Question

Clustering RNA Seq - No Conditions, No Replicates

1

Entering edit mode

9.7 years ago

mbio.kyle ▴ 380

I have 25 samples from the TCGA, which contain RNA sequencing expression data from 25 different clinical cancer tumor biopsies. I want to cluster them based on similar expression. The problem is that there are no conditions or replicates to build an experiment design to feed into DESeq or edgeR. I also tried things like perls KMeans library, the R built in kmeans() etc.
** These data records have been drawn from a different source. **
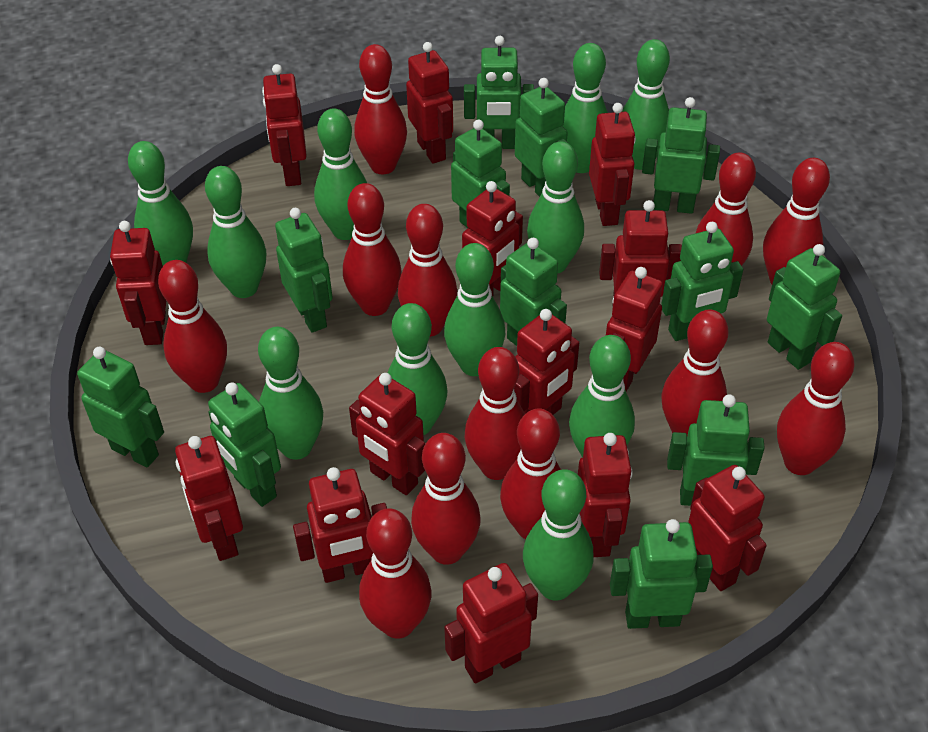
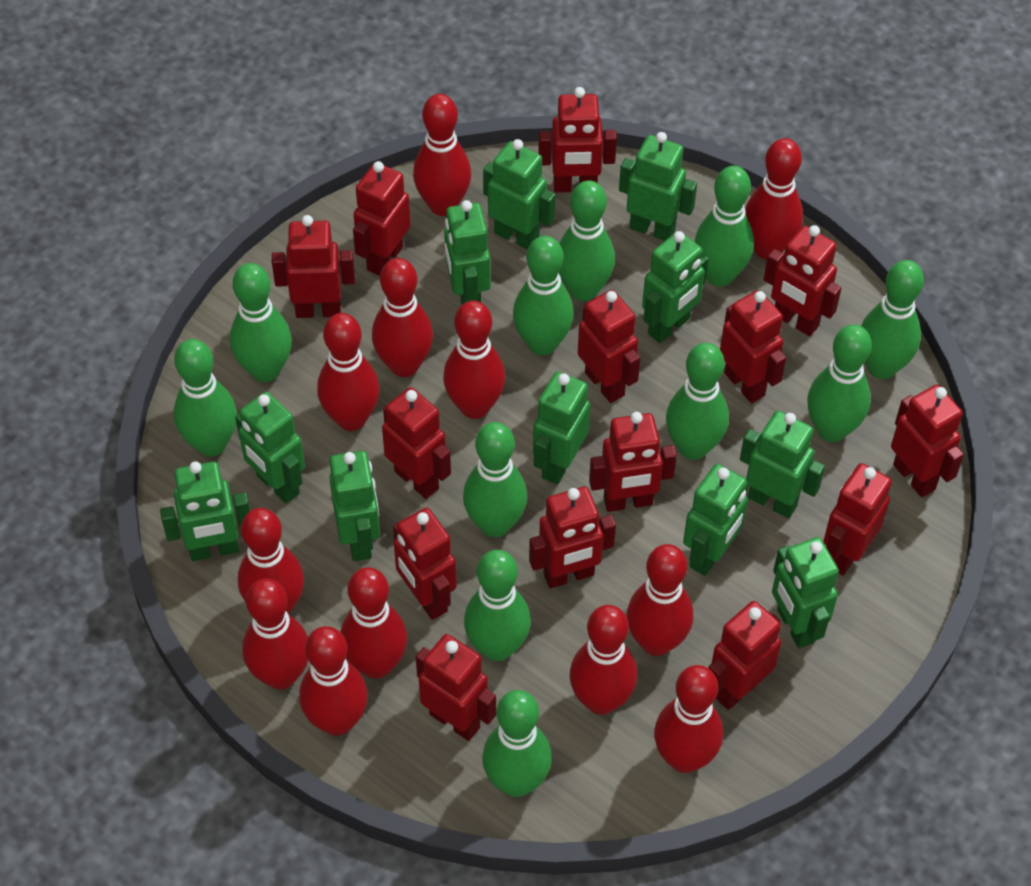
green robot: 12 -> 11

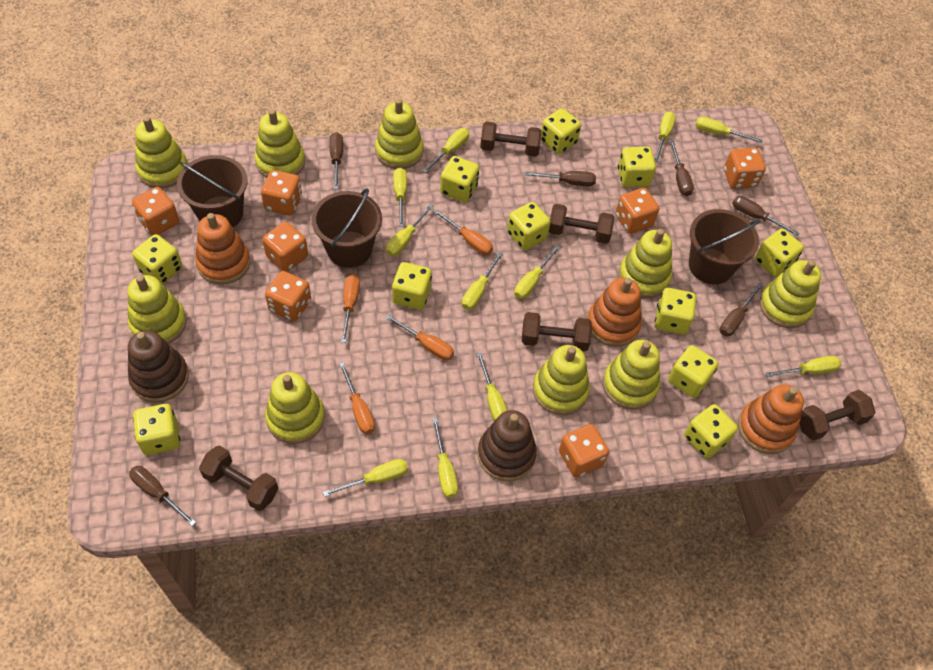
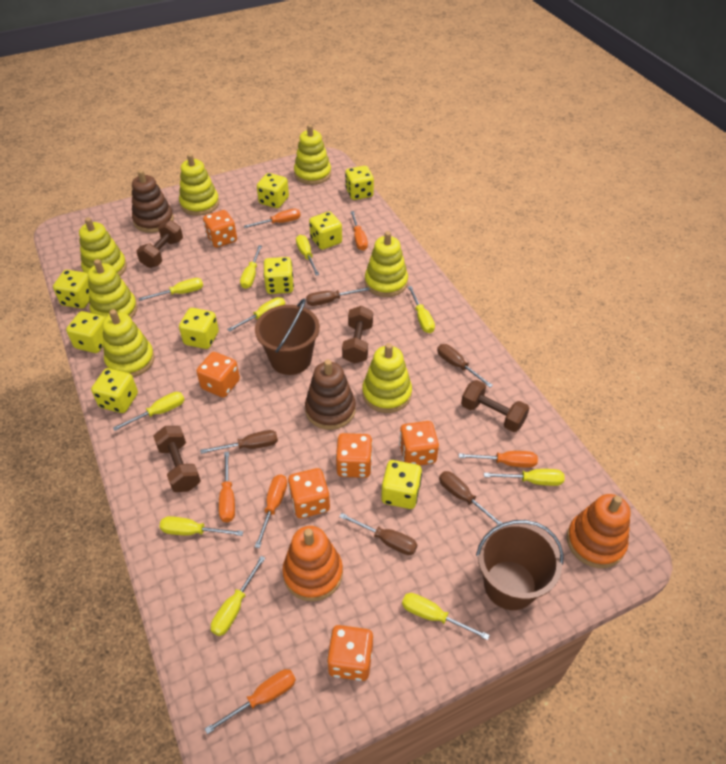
brown bucket: 3 -> 2
brown dumbbell: 5 -> 4
brown screwdriver: 6 -> 5
orange dice: 7 -> 6
orange screwdriver: 4 -> 6
orange stacking toy: 3 -> 2
yellow dice: 11 -> 9
yellow screwdriver: 11 -> 10
yellow stacking toy: 9 -> 7

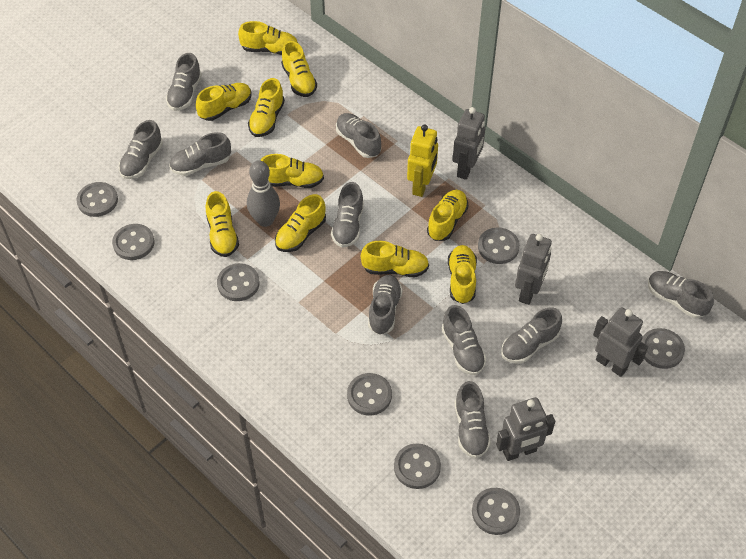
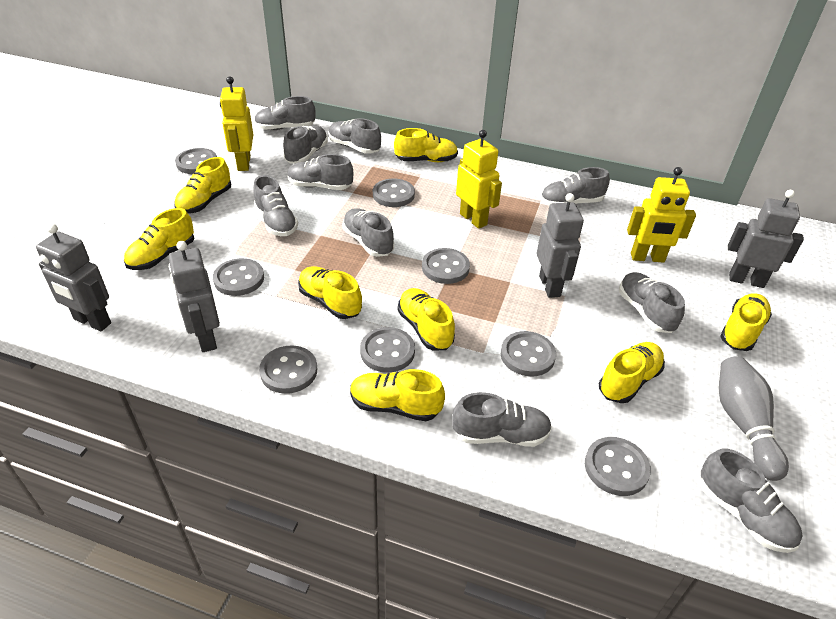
yellow robot: 1 -> 3
yellow shoe: 10 -> 8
The problem is that for each sample I have 25K expresssion values (25K genes), so the feature vectors are very large and I don't think I am getting anything that is useful.

Does anyone have any advice on clustering data sets with very large feature vectors and/or clustering expression data without biological conditions.

Thanks,

Kyle

RNA RNA-Seq R • 3.6k views

ADD COMMENT • link updated 2.5 years ago by Ram 44k • written 9.7 years ago by mbio.kyle ▴ 380

Ram · Accepted Answer · 2015-03-22

I'd suggest - first, have a hypothesis. Given what you know about the TCGA biopsies and where they came from, what's your expectation of what a clustering would look like? To get a sense of the data, first make sure the counts are suitably normalized. You could filter the genes to a smaller subset with the highest variance across samples on the log-scale and start clustering with a small set of those genes. Perhaps a few hundred or a thousand, something that is easy to visualize. I would start with using correlation as the similarity measure. Do you you know if the samples came from different clinical sites? Are those sites reflected in the initial clusters? Or the biopsy tissue source? Once you have an initial picture based on a subset of the most variable genes, depending on what you find, you may wish to expand out to include more of the genes, to see what new clusters emerge, if any. Be aware that low-count mRNAs may contribute more noise than signal to your clustering.